なので例えば、目に魔力器官がある人なら商人や
弓使い腕であれば腕の力が強いので剣士に向いているかも知れませんね。こんな風に魔力はその生物にとって生きる為にかなり大きな影響を与えます。
他にも魔力器官の他にその人がどこに自分の魔力を集めるのが得意なのかによってその人がどの役職に向いているかも分かります。」
イルダさんは目を閉じ息を整え集中すると
イルダさんの目の前に魔力の塊が出現した。
「こんな風に私は身体の外に魔力を集めるのが得意です。ジルファは自分の身体全体、カリラのような聖職者は」
「...私は外もだけど他の人の体に魔力を集めるのも得意」
「そう役職によって向いている向いていないがあります。カグラさんは剣士ですが、もしかしたら外に魔力を集めるのが得意で魔法剣士みたいな事もできる人かも知れませんよ!」
神楽は自分の体を確かめ魔力の流れを感じる。
魔力を集めやすい場所なんて気にした事もなかった。
確かに魔法剣士それが出来れば様々な事が試せるかもしれない。
「何故人によって差異が出るのか知られていません。
魔力器官ができる場所も人によって違う。
正確な理由はまだ解明されていませんが、魂が関係しているのではないかと言うのが今一番信じられている説です。
魔力器官がある場所がその人の魂がある場所なのだと、だから死んだ後魂が離れた肉体は魔力器官を失い残った魔力は生き場所を失い近くの生物や土地に吸収されます。

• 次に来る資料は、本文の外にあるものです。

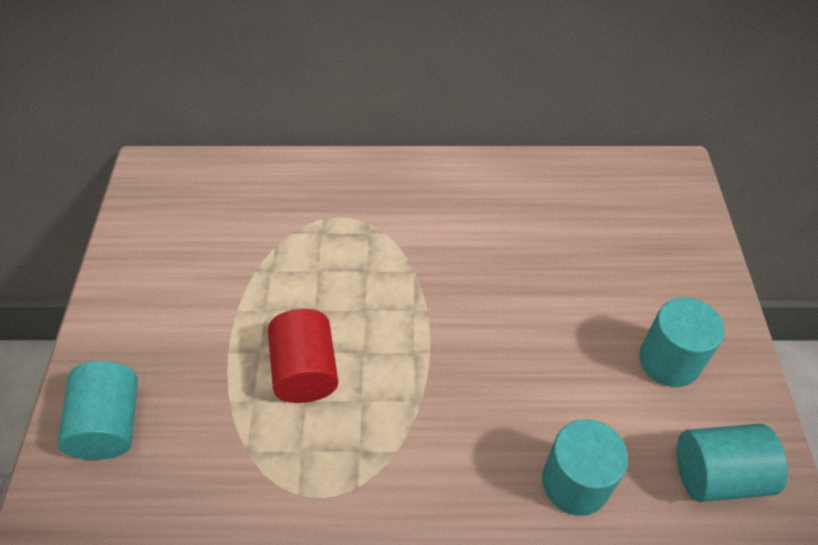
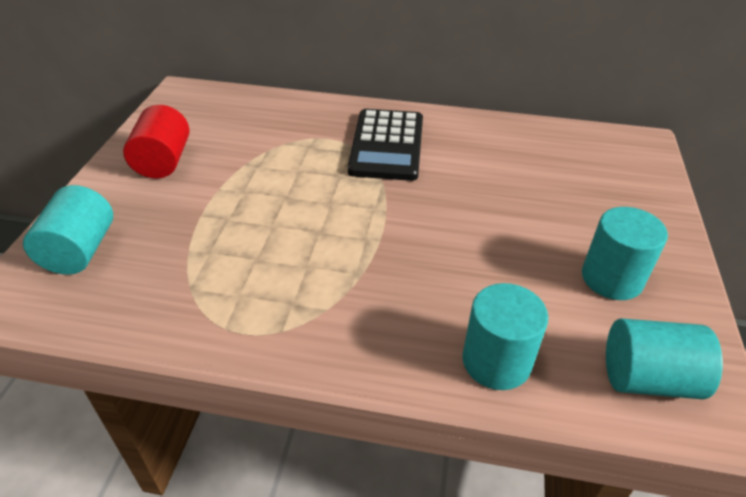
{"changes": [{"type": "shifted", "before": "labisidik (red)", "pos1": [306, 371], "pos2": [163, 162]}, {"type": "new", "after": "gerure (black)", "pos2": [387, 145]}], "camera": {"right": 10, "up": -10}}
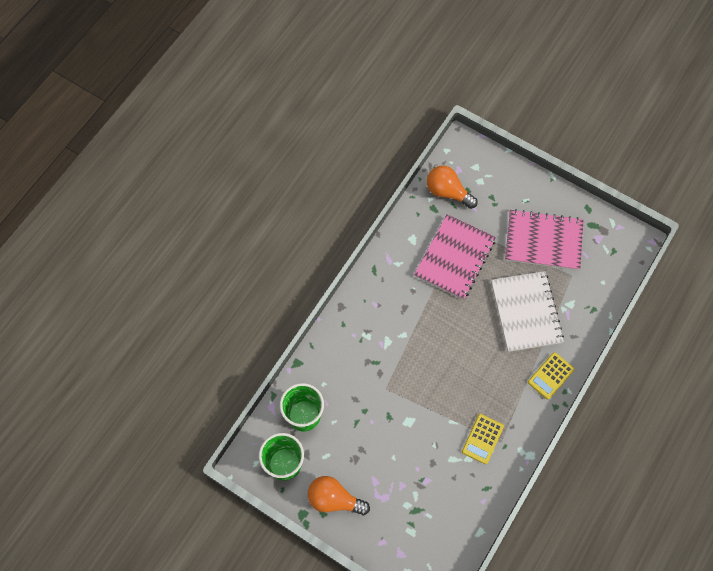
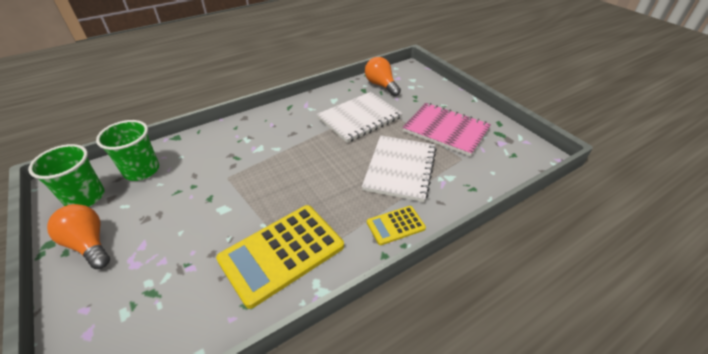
{"changes": [{"type": "scaled", "before": "gerure (yellow)", "pos1": [482, 439], "pos2": [282, 253], "scale": 1.99}, {"type": "repainted", "before": "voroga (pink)", "after": "voroga (white)", "pos1": [454, 257], "pos2": [359, 118]}], "camera": {"right": 25, "up": -25}}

だから魔物を倒し私達の力が強くなるのは、魂が力を得たからと言われています。まあこれはある魔物から推測された説で本当のところは分かりませんがね。」
「ある魔物?」
「幽霊やゴーストと呼ばれる魔物ですよ。魂だけの彼らが魔力器官どころか生命としての体がない筈なのに
魔力を持っているのでそう考えられています。」
「なるほど」
確かに心臓や体に宿るならそれを持たない幽霊にその推測をされるのも頷ける。
ならフェリシアさんの魔力が失われた理由は、彼女の魂がこの体から失われたからかそんな疑問を解決する。
「どうです?面白いでしょう。では次は!」
そうイルダさんが話を続けようとしたところ
「待った新しい依頼を受けてきた今からでも出発するぞ」
そのクロアさんからの言葉にイルダさんの言葉は遮られる。
「...依頼ってどんな?」
そうカリラさんが聞くと
「幽霊を祓って欲しいそうだ。」
そうクロアさんは今回の依頼の内容について簡潔に伝えた。